A sound classification program should concern itself with modes of drug use as well as drugs themselves; it should recognize, for example, the vast difference between sniffing, smoking, or swallowing a drug and mainlining it. Society, laws, and law-enforcement policies already differentiate the occasional drinker of a glass of wine or beer, the social drinker, the problem drinker, the spree drinker, the chronic drunk, and the alcoholic. Similar distinctions should be made with respect to various modes of use of marijuana, LSD, the barbiturates, and the amphetamines. It is one thing to get stoned on marijuana on Saturday night; it is quite another to stay stoned all day every day. A sensible drug classification program would not only recognize but stress the difference.
Once a reasonable approach is adopted to the classification of drugs and modes of drug use, educators can begin to plan a believable program of drug education, based on truth–– on what is known and not known.

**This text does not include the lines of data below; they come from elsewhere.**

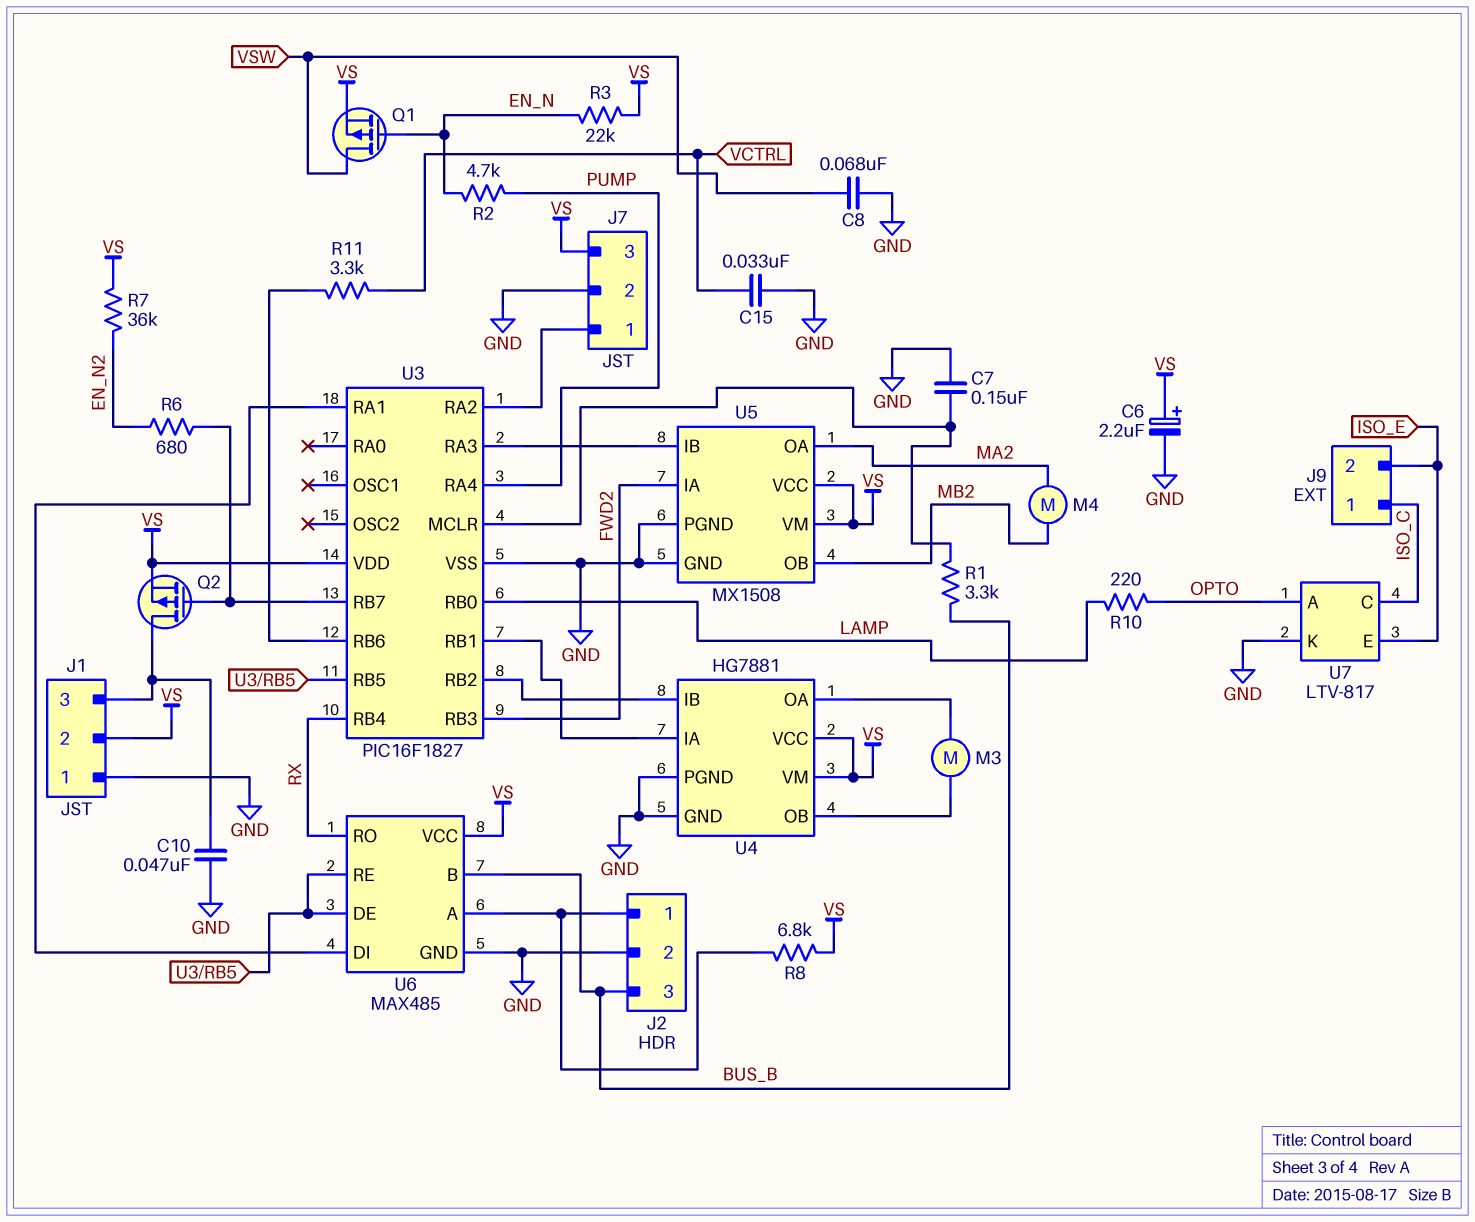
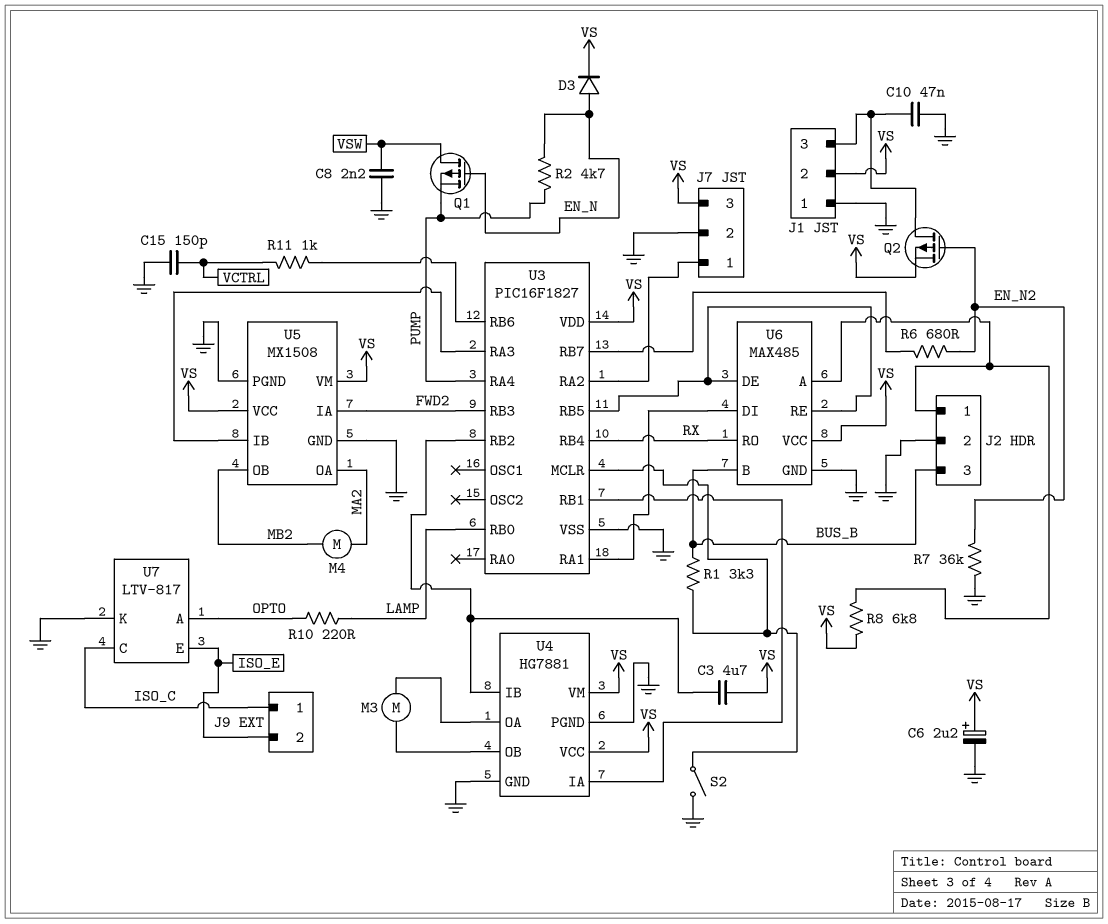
C3: none -> 4.7uF (U3/RB2, VS)
C7: 150nF (GND, U3/MCLR) -> none
C8: 68nF (GND, VSW) -> 2.2nF (GND, VSW)
C15: 33nF (GND, VCTRL) -> 150pF (GND, VCTRL)
D3: none -> diode (A EN_N, K VS)
Q1: PMOS (G EN_N, D VSW, S VS) -> PMOS (G EN_N, D VSW, S PUMP)
Q2: PMOS (G U3/RB7, D J1/3, S VS) -> PMOS (G EN_N2, D J1/3, S VS)
R3: 22k (EN_N, VS) -> none
R7: 36k (EN_N2, VS) -> 36k (EN_N2, GND)
R11: 3.3k (U3/RB6, VCTRL) -> 1k (U3/RB6, VCTRL)
S2: none -> switch (GND, U3/MCLR)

Such a program will be confirmed by what young people see around them, and by what they experience if and when they try drugs themselves. It will therefore no longer bring down ridicule and disrepute upon the whole concept of drug education. Until drugs are sensibly reclassified, no amount of public-relations expertise will restore credibility to governmental, medical, and educational drug pronouncements.
(5) Stop viewing the drug problem as primarily a national problem, to be solved on a national scale.
In fact, as workers in the drug scene confirm, the "drug problem" is a collection of local problems. The predominant drugs differ from place to place and from time to time. Effective solutions to problems also vary; a plan that works now for New York City may not be applicable to upstate New York and vice versa. With respect to education and propaganda, the need for local wisdom and local control is particularly pressing. Warning children against drugs readily available to them is a risky business at best, requiring careful, truthful, unsensational approaches. Warning children against drugs used elsewhere, of which they may never have heard, can be like warning them against putting beans in their ears. The role of anti-glue-sniffing warnings in popularizing gluesniffing (see Chapter 44) is the most striking of many examples.
The errors in drug policy under review here are also generalizations that may or may not be relevant in a particular community. An essential preliminary step in any local drug education program should be to identify the errors in policy currently being committed locally–– and, if possible, to correct them locally.
(6) Stop pursuing the goal of stamping out illicit drug use.
If, in 1937, efforts had been undertaken to reduce marijuana smoking over a period of years rather than to try to eradicate it immediately, such a program might well have succeeded. Instead, one of the greatest drug explosions in history–– the marijuana eruption of the 1960s–– was triggered (see Part VIII).
Attempts to stamp out illicit drug use tend to increase both drug use and drug damage. Here LSD is the prime example (see Part VII).
Finally, as we have shown, efforts to stamp out one drug shift users to another–– from marijuana to LSD and heroin, from heroin to alcohol.
These, then, are the major mistakes in drug policy as we see them. This Consumers Union Report contains no panaceas for resolving them. But getting to work at correcting these six errors, promptly and ungrudgingly, would surely be a major step in the right direction.